There is the nightmare of the gigantic and the nightmare of becoming. There is the nightmare of being trapped in the body of another with no way out and no way back. There is the nightmare of abandonment and the nightmare of social death. There is the nightmare of rejection. There is the nightmare of the grotesque.
There is the nightmare of awkward flight and the nightmare of clattering wings. There is the nightmare of entangled hair and the nightmare of the open mouth. There is the nightmare of long, probing antennae emerging from the overflow hole in the bathroom sink or, worse, the rim of the toilet. There is the nightmare of huge blank eyes. There is the nightmare of randomness and the unguarded moment. There is the nightmare of sitting down, the nightmare of rolling over, the nightmare of standing up.
There is the nightmare of the military that funds nearly all basic research in insect science, the nightmare of probes into brains and razors into eyes, the nightmare that should any of this reveal the secrets of locusts swarming, of bees navigating, or of ants foraging, the secrets will beget other secrets, the nightmares other nightmares, the pupae other pupae, insects born of microimplants; part-machine, part-insect insects; remote-controlled weaponized surveillance insects; moths on a mission; beetles undercover; not to mention robotic insects, mass-produced, mass-deployed, mass-suicide nightmare insects.

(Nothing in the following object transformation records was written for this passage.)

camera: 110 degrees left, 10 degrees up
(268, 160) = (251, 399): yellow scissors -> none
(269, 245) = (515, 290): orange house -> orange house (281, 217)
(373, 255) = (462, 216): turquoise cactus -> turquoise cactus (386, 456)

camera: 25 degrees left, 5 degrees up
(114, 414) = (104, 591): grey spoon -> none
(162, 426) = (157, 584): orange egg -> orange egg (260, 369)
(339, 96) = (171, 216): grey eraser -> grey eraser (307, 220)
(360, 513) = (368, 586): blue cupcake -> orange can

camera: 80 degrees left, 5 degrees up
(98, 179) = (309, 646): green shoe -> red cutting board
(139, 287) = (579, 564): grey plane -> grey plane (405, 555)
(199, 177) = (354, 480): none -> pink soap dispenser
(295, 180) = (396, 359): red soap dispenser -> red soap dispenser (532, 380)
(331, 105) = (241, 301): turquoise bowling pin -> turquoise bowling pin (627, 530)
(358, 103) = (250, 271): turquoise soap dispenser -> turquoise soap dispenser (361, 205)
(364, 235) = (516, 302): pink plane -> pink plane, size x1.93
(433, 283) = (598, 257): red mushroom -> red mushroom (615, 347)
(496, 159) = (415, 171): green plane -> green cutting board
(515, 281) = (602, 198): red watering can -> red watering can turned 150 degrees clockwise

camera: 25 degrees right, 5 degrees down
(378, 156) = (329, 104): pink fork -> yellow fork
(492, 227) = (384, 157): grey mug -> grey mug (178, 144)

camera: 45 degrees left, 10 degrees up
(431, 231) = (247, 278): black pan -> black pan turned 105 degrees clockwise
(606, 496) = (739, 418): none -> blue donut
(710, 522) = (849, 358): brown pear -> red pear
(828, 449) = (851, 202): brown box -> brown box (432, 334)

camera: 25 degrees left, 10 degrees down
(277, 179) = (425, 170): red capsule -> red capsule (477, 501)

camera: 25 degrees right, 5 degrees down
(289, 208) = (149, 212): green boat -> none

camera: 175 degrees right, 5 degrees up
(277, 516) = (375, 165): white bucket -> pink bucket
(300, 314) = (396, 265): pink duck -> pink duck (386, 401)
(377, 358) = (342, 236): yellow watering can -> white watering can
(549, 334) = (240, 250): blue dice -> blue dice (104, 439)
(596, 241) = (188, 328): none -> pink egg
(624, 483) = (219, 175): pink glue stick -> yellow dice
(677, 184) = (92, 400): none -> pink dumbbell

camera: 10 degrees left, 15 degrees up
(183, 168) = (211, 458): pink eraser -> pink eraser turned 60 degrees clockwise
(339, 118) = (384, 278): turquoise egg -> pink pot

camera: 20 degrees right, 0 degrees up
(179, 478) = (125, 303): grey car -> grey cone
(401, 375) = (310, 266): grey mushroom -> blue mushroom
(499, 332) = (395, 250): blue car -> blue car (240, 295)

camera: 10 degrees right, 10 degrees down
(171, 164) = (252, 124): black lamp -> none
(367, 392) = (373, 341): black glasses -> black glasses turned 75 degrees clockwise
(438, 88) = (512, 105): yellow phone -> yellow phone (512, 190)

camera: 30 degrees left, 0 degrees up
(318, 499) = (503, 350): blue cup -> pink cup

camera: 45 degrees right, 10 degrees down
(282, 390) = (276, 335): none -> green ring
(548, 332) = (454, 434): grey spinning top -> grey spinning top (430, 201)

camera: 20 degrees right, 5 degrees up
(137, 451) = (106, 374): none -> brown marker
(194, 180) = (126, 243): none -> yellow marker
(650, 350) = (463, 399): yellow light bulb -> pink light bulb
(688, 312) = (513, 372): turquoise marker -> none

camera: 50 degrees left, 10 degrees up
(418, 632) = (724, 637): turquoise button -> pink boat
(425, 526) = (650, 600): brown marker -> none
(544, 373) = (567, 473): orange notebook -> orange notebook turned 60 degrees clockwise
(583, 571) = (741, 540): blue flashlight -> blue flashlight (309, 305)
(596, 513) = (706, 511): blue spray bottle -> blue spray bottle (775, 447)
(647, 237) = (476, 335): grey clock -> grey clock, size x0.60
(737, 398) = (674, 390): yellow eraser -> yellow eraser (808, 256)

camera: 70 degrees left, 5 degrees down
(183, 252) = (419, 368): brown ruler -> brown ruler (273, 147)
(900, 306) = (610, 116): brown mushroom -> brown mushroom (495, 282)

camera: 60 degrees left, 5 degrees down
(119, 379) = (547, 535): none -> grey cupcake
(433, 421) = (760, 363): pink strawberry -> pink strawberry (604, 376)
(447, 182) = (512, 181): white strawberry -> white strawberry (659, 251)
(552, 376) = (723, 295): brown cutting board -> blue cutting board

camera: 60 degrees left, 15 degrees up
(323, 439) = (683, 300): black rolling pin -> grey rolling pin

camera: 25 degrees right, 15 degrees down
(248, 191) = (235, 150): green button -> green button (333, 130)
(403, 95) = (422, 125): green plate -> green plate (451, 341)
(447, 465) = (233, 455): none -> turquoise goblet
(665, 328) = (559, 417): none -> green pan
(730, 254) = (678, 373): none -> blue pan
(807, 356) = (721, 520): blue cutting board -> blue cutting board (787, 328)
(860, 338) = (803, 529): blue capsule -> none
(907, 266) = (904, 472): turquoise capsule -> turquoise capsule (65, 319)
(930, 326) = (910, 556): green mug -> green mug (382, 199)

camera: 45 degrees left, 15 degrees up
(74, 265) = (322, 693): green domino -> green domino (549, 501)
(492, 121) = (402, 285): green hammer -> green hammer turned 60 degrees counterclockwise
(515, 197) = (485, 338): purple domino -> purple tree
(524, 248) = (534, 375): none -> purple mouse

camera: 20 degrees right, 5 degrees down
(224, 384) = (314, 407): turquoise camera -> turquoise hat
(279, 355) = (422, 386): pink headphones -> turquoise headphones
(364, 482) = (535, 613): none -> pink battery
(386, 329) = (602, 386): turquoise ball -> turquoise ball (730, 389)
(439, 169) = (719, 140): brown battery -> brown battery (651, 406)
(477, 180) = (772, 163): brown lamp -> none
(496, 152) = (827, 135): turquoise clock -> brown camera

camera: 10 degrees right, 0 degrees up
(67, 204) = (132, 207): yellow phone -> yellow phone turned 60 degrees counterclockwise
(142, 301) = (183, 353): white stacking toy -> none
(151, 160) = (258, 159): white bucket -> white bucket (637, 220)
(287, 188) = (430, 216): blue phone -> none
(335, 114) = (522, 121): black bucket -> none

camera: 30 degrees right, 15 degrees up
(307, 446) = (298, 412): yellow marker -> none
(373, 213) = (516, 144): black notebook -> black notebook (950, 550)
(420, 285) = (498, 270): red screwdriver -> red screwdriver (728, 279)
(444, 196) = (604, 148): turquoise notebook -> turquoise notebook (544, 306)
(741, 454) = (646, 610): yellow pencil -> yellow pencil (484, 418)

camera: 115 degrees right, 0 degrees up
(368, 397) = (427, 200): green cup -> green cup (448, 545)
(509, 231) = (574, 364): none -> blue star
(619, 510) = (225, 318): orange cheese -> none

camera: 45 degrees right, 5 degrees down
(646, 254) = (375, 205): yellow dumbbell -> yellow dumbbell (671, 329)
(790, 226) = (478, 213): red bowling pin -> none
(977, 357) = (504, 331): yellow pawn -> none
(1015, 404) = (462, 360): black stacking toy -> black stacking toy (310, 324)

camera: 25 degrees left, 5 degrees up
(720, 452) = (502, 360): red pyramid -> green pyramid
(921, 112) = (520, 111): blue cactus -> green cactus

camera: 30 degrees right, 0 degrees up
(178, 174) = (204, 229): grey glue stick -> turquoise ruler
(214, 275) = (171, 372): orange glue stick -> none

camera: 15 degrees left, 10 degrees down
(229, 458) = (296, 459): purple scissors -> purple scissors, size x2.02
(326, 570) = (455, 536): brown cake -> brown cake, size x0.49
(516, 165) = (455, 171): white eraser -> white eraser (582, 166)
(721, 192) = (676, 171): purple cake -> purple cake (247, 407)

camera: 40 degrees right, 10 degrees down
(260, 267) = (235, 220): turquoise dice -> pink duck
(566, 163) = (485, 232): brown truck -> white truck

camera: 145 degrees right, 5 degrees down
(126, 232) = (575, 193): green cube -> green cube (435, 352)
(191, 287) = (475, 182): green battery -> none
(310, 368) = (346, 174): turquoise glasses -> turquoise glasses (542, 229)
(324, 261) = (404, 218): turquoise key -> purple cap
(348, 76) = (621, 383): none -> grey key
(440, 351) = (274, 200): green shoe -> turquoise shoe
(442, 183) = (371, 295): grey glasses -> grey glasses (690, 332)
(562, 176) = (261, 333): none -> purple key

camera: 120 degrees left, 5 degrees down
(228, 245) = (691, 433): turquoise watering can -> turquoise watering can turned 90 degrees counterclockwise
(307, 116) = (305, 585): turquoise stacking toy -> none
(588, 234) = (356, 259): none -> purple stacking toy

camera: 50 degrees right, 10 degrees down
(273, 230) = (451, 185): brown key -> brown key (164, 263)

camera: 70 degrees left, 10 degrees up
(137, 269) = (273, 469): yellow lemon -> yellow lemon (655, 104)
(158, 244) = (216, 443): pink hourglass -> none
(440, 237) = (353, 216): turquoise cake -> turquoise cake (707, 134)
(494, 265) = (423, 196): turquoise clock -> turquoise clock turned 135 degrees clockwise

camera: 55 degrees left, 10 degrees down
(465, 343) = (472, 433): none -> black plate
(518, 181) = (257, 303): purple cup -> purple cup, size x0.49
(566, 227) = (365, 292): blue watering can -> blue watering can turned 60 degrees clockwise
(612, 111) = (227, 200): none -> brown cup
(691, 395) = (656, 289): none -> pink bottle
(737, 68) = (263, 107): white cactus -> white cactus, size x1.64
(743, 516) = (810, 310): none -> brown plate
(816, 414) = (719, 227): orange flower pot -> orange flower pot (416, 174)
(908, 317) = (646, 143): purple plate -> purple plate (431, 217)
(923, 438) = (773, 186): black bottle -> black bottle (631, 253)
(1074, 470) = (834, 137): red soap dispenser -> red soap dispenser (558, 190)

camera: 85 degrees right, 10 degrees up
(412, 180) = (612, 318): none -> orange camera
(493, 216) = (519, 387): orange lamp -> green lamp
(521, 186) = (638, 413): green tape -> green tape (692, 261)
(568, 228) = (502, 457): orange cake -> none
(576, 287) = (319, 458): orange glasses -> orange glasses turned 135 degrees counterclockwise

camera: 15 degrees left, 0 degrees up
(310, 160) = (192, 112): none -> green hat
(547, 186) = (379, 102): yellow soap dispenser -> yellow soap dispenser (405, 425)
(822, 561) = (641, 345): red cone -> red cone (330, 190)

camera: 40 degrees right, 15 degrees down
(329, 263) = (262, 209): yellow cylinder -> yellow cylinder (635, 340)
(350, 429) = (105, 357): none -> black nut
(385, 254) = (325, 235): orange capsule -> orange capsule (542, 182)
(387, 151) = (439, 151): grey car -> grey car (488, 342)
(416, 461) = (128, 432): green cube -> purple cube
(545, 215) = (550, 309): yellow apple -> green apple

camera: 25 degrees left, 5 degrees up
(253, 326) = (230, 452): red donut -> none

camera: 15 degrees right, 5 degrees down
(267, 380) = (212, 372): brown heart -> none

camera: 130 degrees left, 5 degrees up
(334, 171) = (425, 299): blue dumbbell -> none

These are the nightmares that dream of coming wars, of insect wars without vulnerable central commands, forming and dispersing, congealing and dissolving, decentered, networked; of netwar, of network-centric warfare, of no-casualty wars (at least on our team), dreams of Osama bin Laden somewhere in a cave. These are the nightmares of invisible terrorists, swarming without number, invading intimate places and unguarded moments. The nightmares of our age, nightmares of emergence, of a hive of evil, a brood of bad people, a superorganism beyond individuals, “swarming on their own initiative—homing in from scattered locations on various targets and then dispersing, only to form new swarms.”1 The nightmare of language. The language of bees. Nightmare begets nightmare. Swarm begets swarm. Dreams beget dreams. Terror begets terror.
Where are the bees now? Collapsing in their colonies, gliding through their plastic mazes, sniffing out explosives, sucking up that sugar water, getting fat and weak on corn syrup, locked in little boxes at airports, sticking out their tongues on cue. Who knew the tiny critters were so smart, said the journalist. Fuzzy little sniffers. Buzz, buzz, buzz. Keeping us safe. Helping us sleep easy at night.